Palavras-chave: Imagens Técnicas; Teoria Ator-Rede; Coletivos Sociotécnicos



Die Kunst mehr wert ist, als die Wahrheit “A arte tem mais valor do que a verdade” Friedrich Nietzsche: Werke III, ed. K. Schlechta; München, 1977, 693


A proposta deste artigo é empreender uma investigação em espaços públicos e privados cuja iluminação seja regulada por sistemas automáticos ativados por sensores de movimento ou presença. Estes espaços serão analisados como cenários, onde o dispositivo de iluminação aparece como lugar de formação e transformação de cenas. A abordagem adotada alia conceitos do universo das imagens técnicas (FLUSSER, 2008) a procedimentos da Teoria Ator-Rede (LATOUR, 2005). O argumento central é de que a arte pode oferecer pistas para se abrir a caixa preta dos sistemas, driblar seu programa regulador e nele inscrever informação nova.

CHIAROSCURO

Pensando os espaços como cenários, é interessante notar que os primeiros sistemas de iluminação das vias públicas empregam técnicas de iluminação artificial dominadas pelo teatro clássico: tochas e lamparinas a óleo3. Córdoba, por volta do ano 1.000, é a cidade mais populosa da Europa medieval e a primeira a contar com um sistema de iluminação noturna, o qual reflete sua pujança cultural e comercial . No florescer do projeto moderno a iluminação aparece como valor filosófico e estético, e Paris representa sua máxima expressão: cidade-luz (não por acaso, viria a ganhar a alcunha, mais tarde, de “capital do cinema”).

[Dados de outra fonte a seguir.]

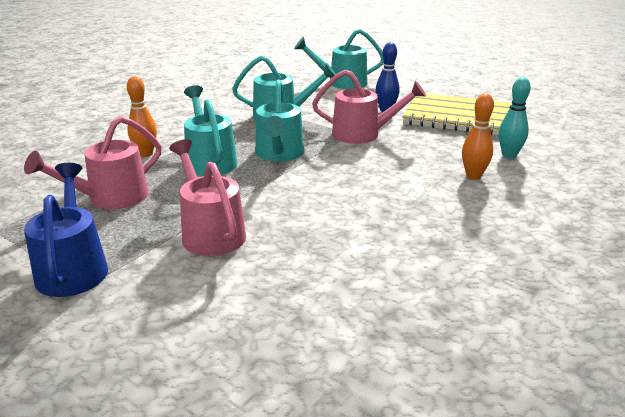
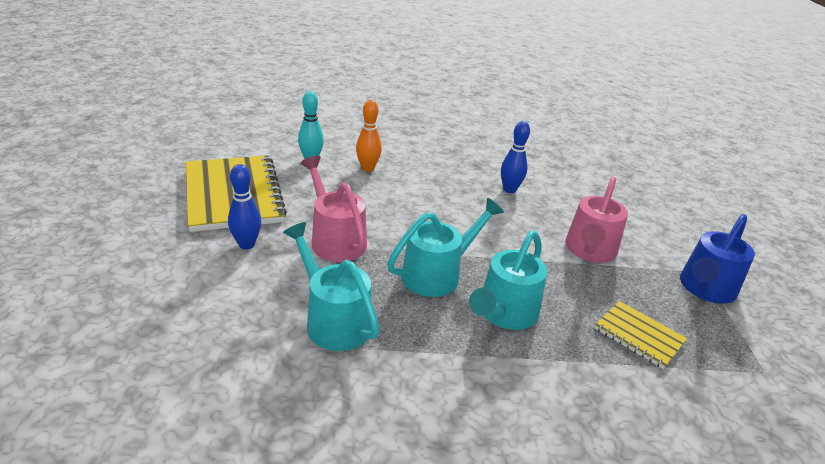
camera: 130 degrees left, 5 degrees up
(110, 198) = (639, 335): pink watering can -> yellow notebook
(145, 154) = (552, 376): orange bowling pin -> none
(341, 83) = (145, 319): turquoise watering can -> none
(362, 240) = (509, 190): none -> blue bowling pin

A iluminação artificial, desde a descoberta pré-histórica do fogo, é uma questão a um só tempo simbólica, técnica e ambiental. No Gênesis a luz aparece como criação divina: “e Deus viu que a luz era boa, e Deus separou a luz das trevas”4. Na lida com espaços internos ou externos cuja visibilidade não seja considerada satisfatória, à imagem e semelhança de Deus, os homens decidem: “haja luz”.

Ter a iluminação sob controle e tomar este dado como um valor absoluto poderia soar tão estranho ou familiar quanto estar na floresta à noite, e, para se proteger de um predador procurar, ao contrário, a sombra. Recentemente, projetos de iluminação noturna em parques naturais vem causando controvérsia entre paisagistas, ambientalistas e outros atores, uma vez que o impacto causado pela luz artificial seria prejudicial ao meio ambiente (Umwelt5). Pensando em processos de hibridação, vale lembrar que encontram-se, na natureza, ocorrências diversas de bioluminescência, algumas bastante interessantes, como certas algas marinhas e animais que vivem nas profundezas, caso da lula vampiro do inferno (Vampyroteuthis Infernalis6). Nestes breves e díspares exemplos pode-se perceber que a questão da iluminação é um campo heterogêneo e cheio de disputas, e que atua, em suas muitas dimensões, em acordo com certo regime de visibilidade (DELEUZE, 1985).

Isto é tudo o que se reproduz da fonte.